Em uma crônica publicada no suplemento literário “Letras e Artes”, do jornal A Manhã, no dia 25 de maio de 1954, Guimarães Rosa narra sua tentativa frustrada de desvelar o enigma das cores na língua terena. Depois de passar por Campo Grande, Aquidauana e por uma pequena comunidade chamada Limão Verde anotando palavras soltas, narrador-personagem-cronista dá-se conta do que parece ser um pequeno tesouro: as palavras usadas para designar cor terminavam em i’ti. Ararai’ti seria cor da arara, supôs. E havia ainda hononoi’ti para verde, hopoi’ti para branco. Voltou a Aquidauana para investigar, gastou horas perguntando aqui e ali o que significava i’ti. “Toda língua são rastros de velho mistério”, anotou.
Rosa conversou com vários terenas moradores de Aquidauana – mas i’ti não era aquilo de cor, quer dizer, era e não era, era só sangue mesmo, alguém disse. Rosa vibrou de alegria: sangue de arara parecia mais poético ainda. Então verde seria sangue de folha? Azul, sangue do céu? Continuou a investigação porque entendeu que só poderia confirmar sua hipótese se lhe dissessem exatamente o que significavam as palavras preto e branco. Nada. Coisa nenhuma, diziam os terenas. Que tristeza, foi a última frase de Guimarães nessa crônica.
A experiência narrada por Rosa no texto chamado Uns Índios – Sua Fala é um entre vários relatos de encontro intercultural em que, apesar da intenção genuína de saber do outro, o eu que investiga não se abre para esse outro. Ele descreve a língua do outro como uma lista de palavras interessantes, que permanece fechada como um mistério, uma promessa de acesso à linguagem poética do éden. A dualidade mostra-se assim: o outro-mistério-vocábulo, eu-razão-sintaxe; o outro, sem sintaxe, gagueja e ignora sua própria poesia, que apenas “meu” olhar poético revela. Trata-se da velha estratégia do narrador culto que emoldura a fala do personagem iletrado da cultura popular.
Ely Ribeiro de Souza, escritor indígena da etnia Macuxi, alerta para as consequências desse tipo de romantização:
Fora desses contextos [dos contextos em que a poesia, a música e a narrativa indígenas cumprem suas funções rituais], amplamente diversos, fora de suas realidades simbólicas, suas concepções cosmológicas, é reproduzir ideias folclóricas sobre nossos povos, construindo-se uma reificação de imagens equivocadas sobre a cultura viva, congelando-a numa temporalidade anacrônica e irreal (in: Dorrico et al, 2018, p. 57).
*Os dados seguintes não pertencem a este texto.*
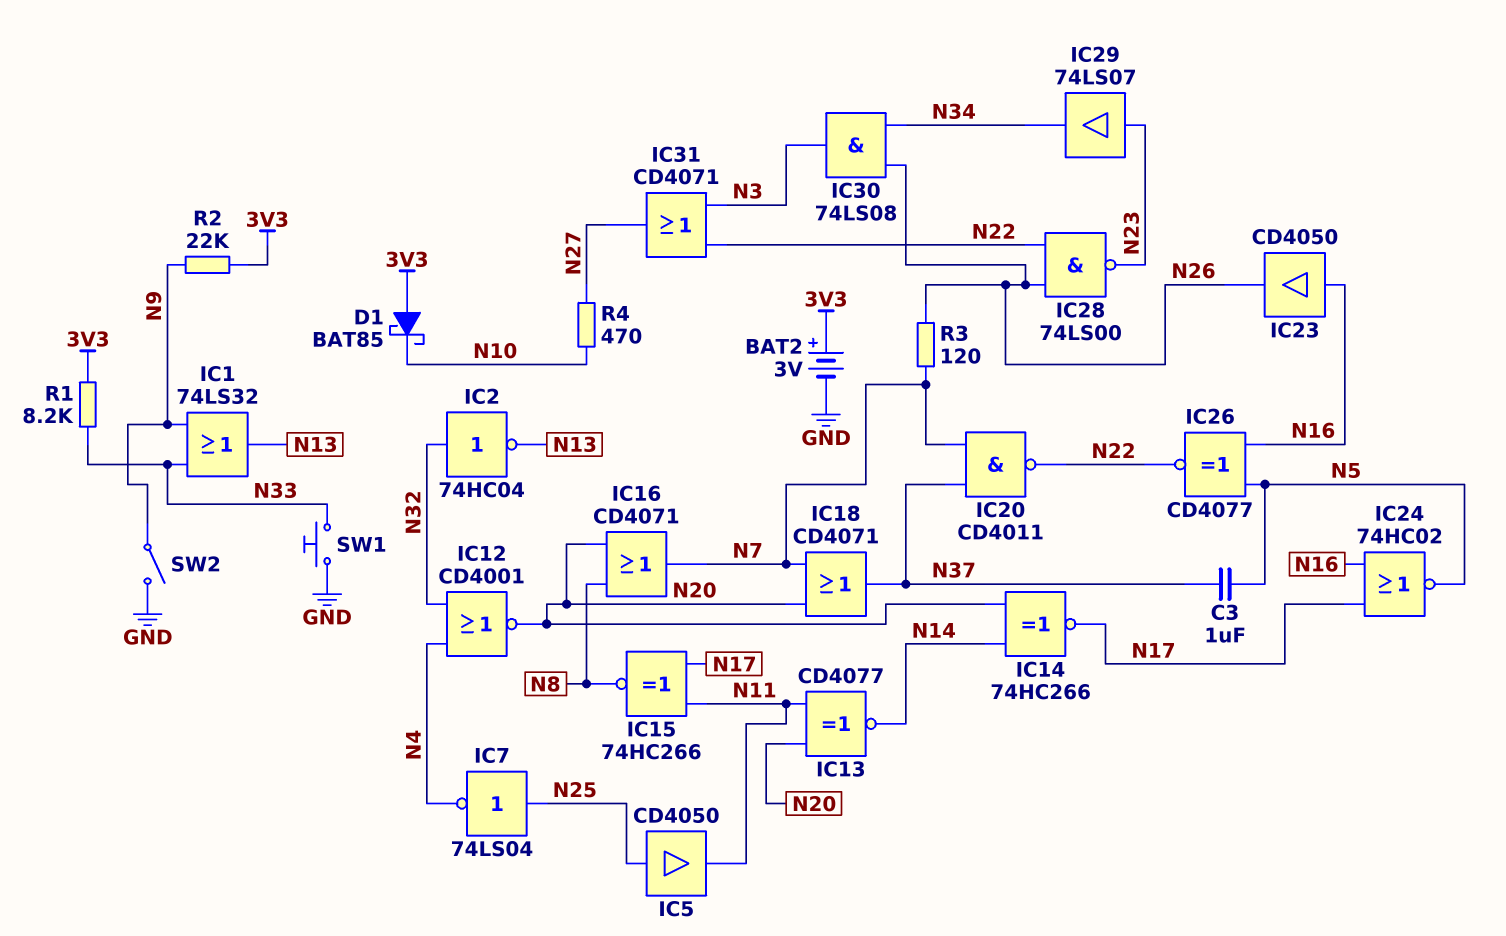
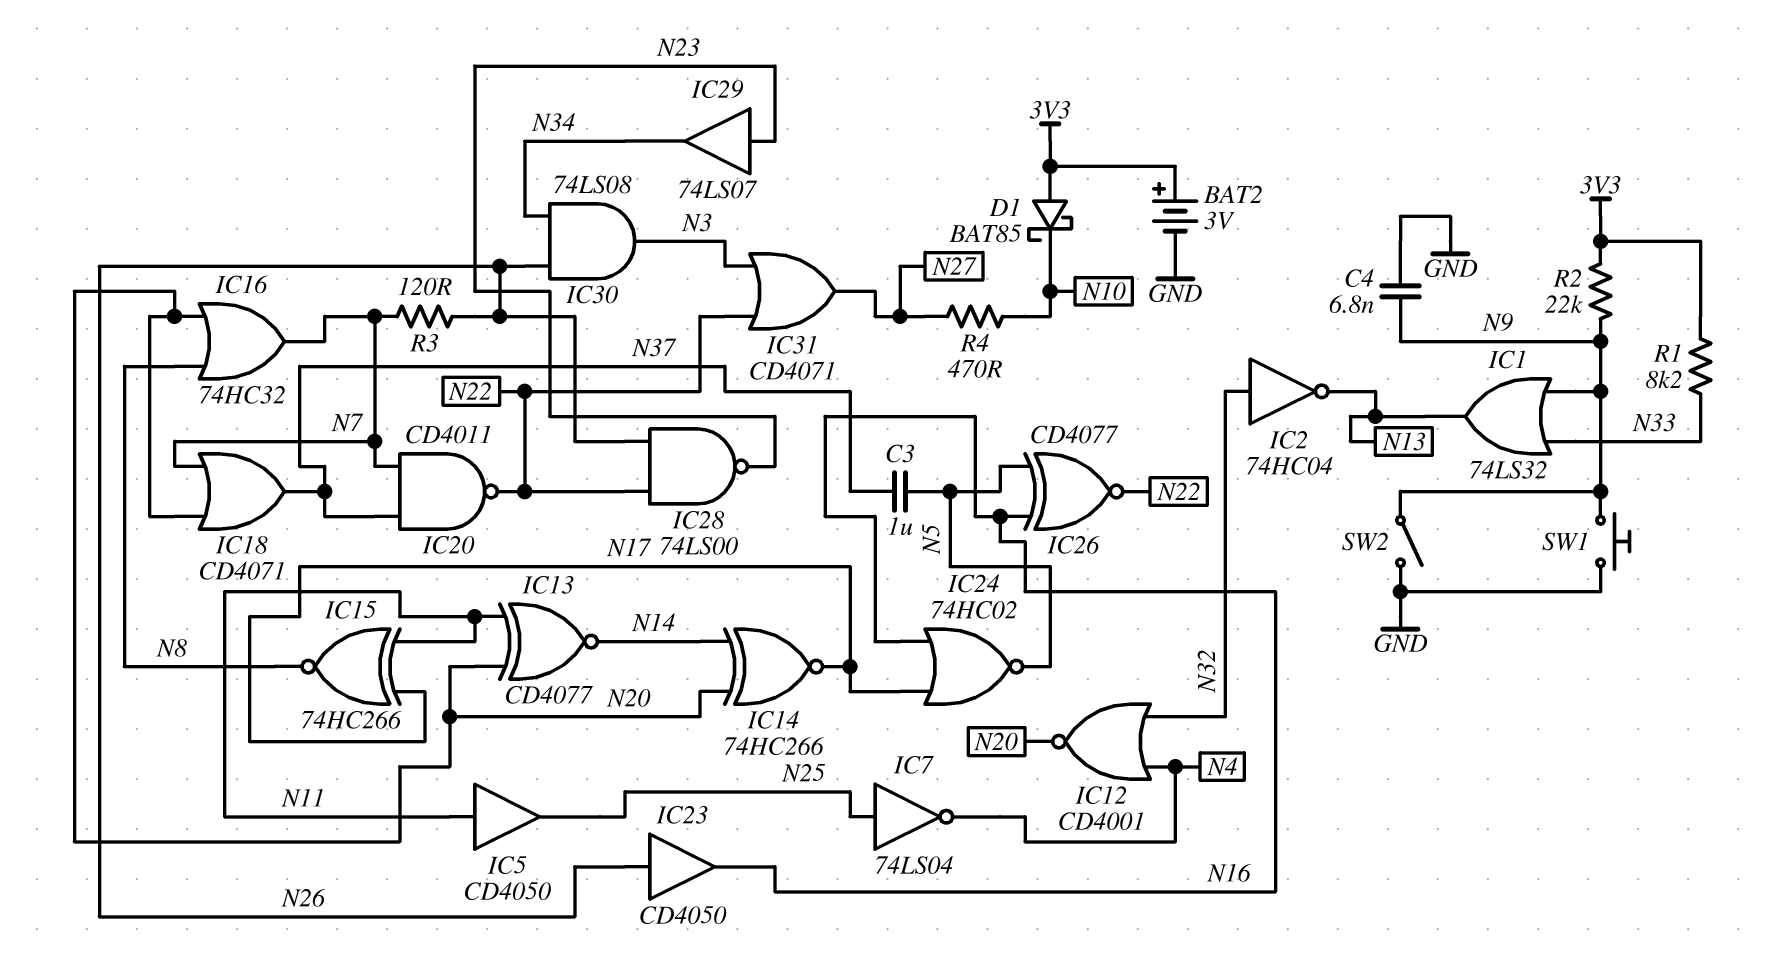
C4: none -> 6.8nF (GND, N9)
IC5: buffer CD4050 (in N25, out N11) -> buffer CD4050 (in N11, out N25)
IC16: OR CD4071 (in N8, in N20, out N7) -> OR 74HC32 (in N8, in N20, out N7)
IC23: buffer CD4050 (in N16, out N26) -> buffer CD4050 (in N26, out N16)
SW1: button (GND, N33) -> button (GND, N9)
Paradoxalmente, o axioma da autonomia da obra de arte, os critérios orientadores do imanentismo, a prática da Close Reading nos fizeram, por vezes, esquecer a necessidade ancestral da narração em nossas configurações políticas, sociais e subjetivas. Esse tipo de esquecimento propicia juízos arrogantes como ouvi, certa vez, de um professor verdadeiramente erudito – “não existe literatura indígena”.
Claro está que existe em sua negação uma concepção bastante específica de literatura, que podemos sintetizar mais ou menos assim: conjunto de textos que se identificam por um arranjo especialíssimo da linguagem, capaz de produzir um efeito de desautomatização no leitor, despertando-o, pela função estética e não pela representação, para uma visada crítica que não depende da realidade ou do mundo. Ainda, mais emblematicamente, como observou Peter Burger sobre a frase de Maurice Denis: “Um quadro – antes de ser um cavalo de batalha, uma mulher nua ou qualquer anedota – é uma superfície plana, coberta de tinta, em uma determinada ordem”.
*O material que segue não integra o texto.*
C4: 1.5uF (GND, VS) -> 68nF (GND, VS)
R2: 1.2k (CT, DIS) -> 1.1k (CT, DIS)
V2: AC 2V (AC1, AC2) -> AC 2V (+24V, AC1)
Trata-se, como podemos verificar em diferentes manuais de teoria da literatura, de uma concepção moderna/modernista, que passou a vigorar a partir das transformações epistemológicas provocadas pela instauração do Eu como sujeito único e irrepetível, saudoso da natureza (semelhante ao doente que sente falta da saúde – a imagem está no Poesia Ingênua e Sentimental de Schiller) que encontra na arte o equivalente expressivo de sua singularidade. Ocaso da mímesis, emergência da autonomia da obra de arte enquanto forma elaborada para gozo e reflexão solitários.
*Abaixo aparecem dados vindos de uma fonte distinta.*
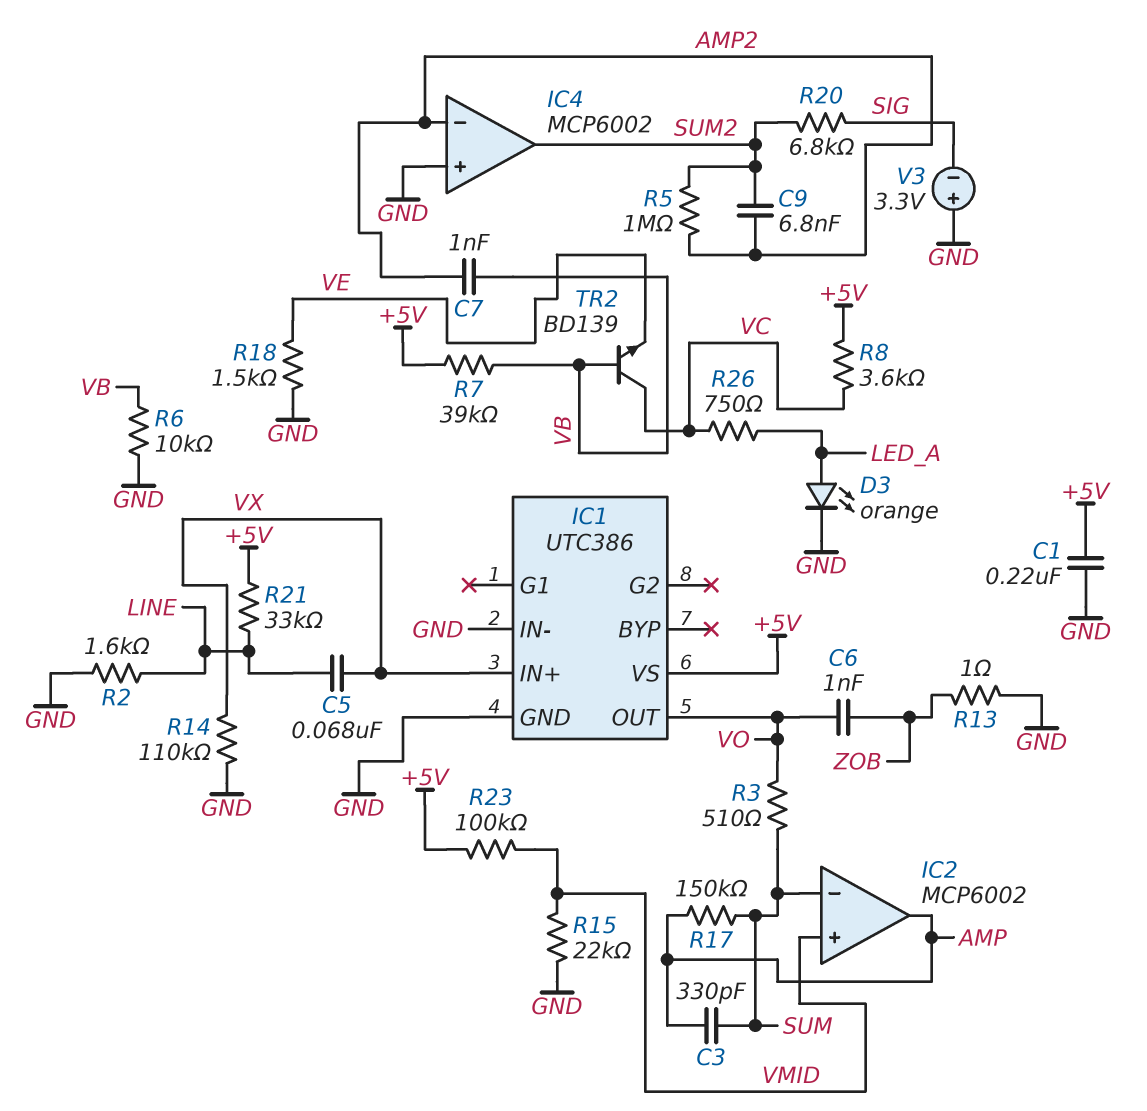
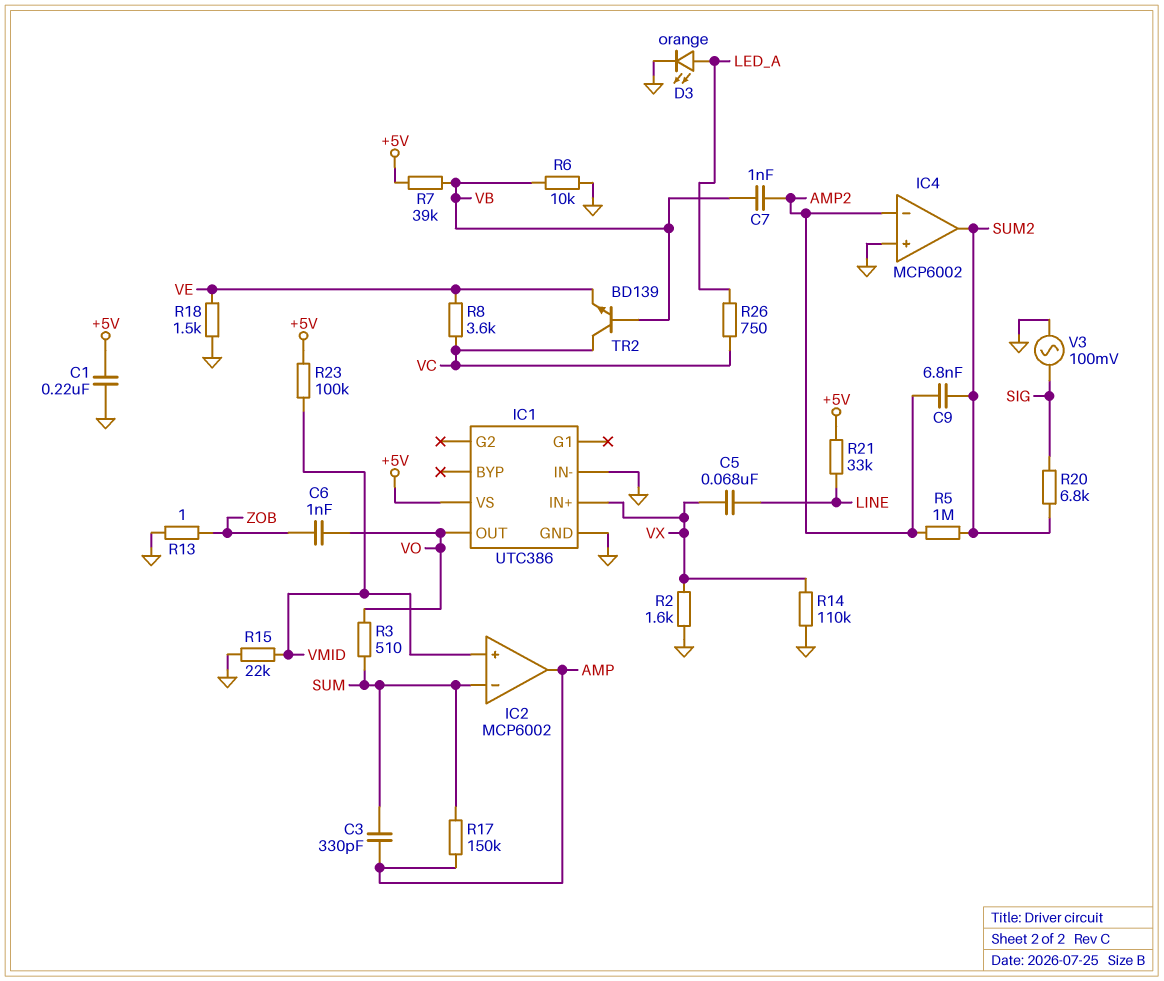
R2: 1.6k (GND, LINE) -> 1.6k (GND, VX)
R8: 3.6k (+5V, VC) -> 3.6k (VC, VE)
V3: 3.3V (plus GND, minus SIG) -> AC 100mV (GND, SIG)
Antes disso, contudo, na aurora dos agrupamentos humanos, quando ainda nem poderíamos sonhar com o tipo de fruição de narrativa oferecida pelo cinema ou pela Netflix, as formas poéticas (vale lembrar o que há de “fazer” na raiz de poiesis) realizavam, produziam, uma espécie de efeito benigno em seus ouvintes – geralmente reunidos por interesses comuns, laços de culto, de família e de trabalho. Um efeito que, segundo Nicolau Sevcenko, em seu estudo sobre as raízes xamânicas da narrativa, provocava “um envolvimento que transcendia a própria combinação das palavras ou a combinação do enredo”. O historiador cita o seguinte trecho de um canto do xamã Amahuaca:
Oh espírito todo-poderoso
Do arbusto de folhas fragrantes
Cá estamos de novo em busca de sabedoria
Dá-nos tranquilidade e orientação
Para entender os mistérios da floresta
O conhecimento de nossos ancestrais.
Fantasma que revela o espírito da vinha
Buscamos sua orientação agora
Para traduzir o passado no futuro
Para entendermos cada detalhe da natureza
Para melhorarmos nossa vida
Revela os segredos de que nós precisamos
Juntemos lé com cré, justapondo o canto Amahuaca ao proêmio da Odisséia:
O homem canta-me, ó Musa, o multifacetado, que muitos
males padeceu, depois de arrasar Troia, cidadela sacra.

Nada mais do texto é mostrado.